On The Capacity of Low-Rank Dyadic Fading Channels in the Low-SNR Regime

TL;DR

This paper reveals that in low-SNR regimes, higher fading severity in low-rank dyadic channels can actually increase capacity, contrary to high-SNR behavior, due to improved tail distributions of channel peaks.

Contribution

It provides a novel analysis showing that increased fading severity can enhance capacity at low SNR in pinhole channels, with a new capacity quantification for double-Nakagami-m fading.

Findings

Higher fading severity improves capacity at low SNR.

Capacity scales inversely with the product of fading severity parameters.
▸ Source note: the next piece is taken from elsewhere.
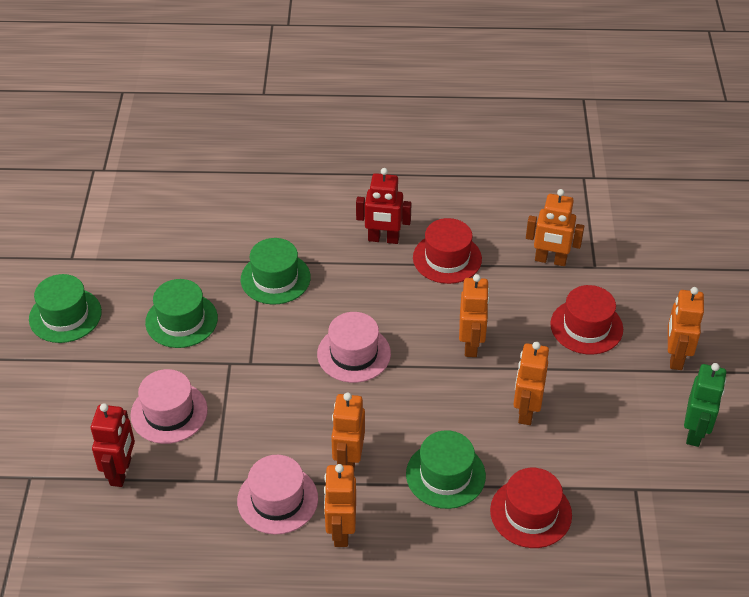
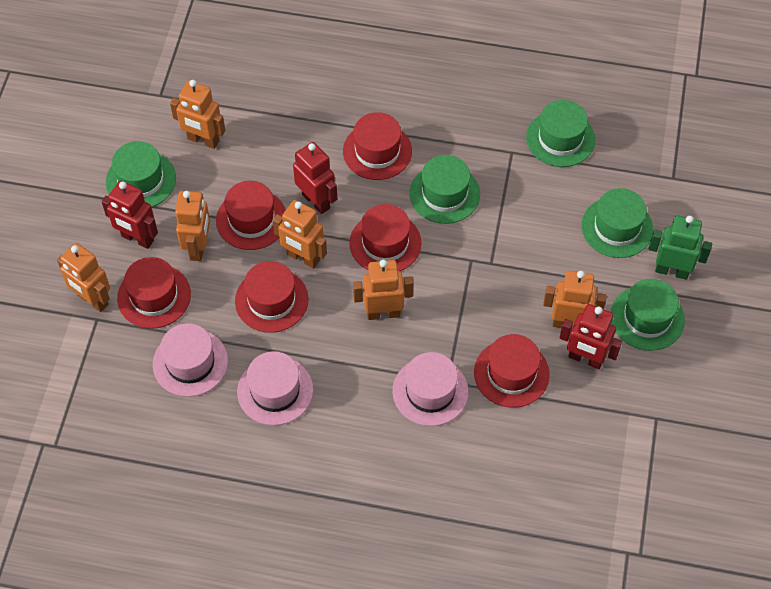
green hat: 4 -> 5
red hat: 3 -> 6
red robot: 2 -> 3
Counter-intuitive capacity behavior at low SNR regimes.

Abstract

We characterize the capacity of a low-rank wireless channel with varying fading severity at low signal-to-noise ratios (SNRs). The channel rank deficiency is achieved by incorporating pinhole condition. The capacity degradation with fading severity at high SNRs is well known: the probability of deep fades increases significantly with higher fading severity resulting in poor performance. Our analysis of the dyadic pinhole channel at low-SNR shows a very counter-intuitive result that - \emph{higher fading severity enables higher capacity at sufficiently low SNR}. The underlying reason is that at low SNRs, ergodic capacity depends crucially on the probability distribution of channel peaks (tail distribution); for the pinhole channel, the tail distribution improves with fading severity. This allows a transmitter operating at low SNR to exploit channel peaks `more efficiently' and hence improves spectral efficiency. We derive a new key result quantifying the above dependence for the double-Nakagami-$m$ fading pinhole channel - the capacity ${C} \propto (m_T m_R)^{-1}$ at low SNR, where $m_T m_R$ is the severity parameters (product) of the fadings involved.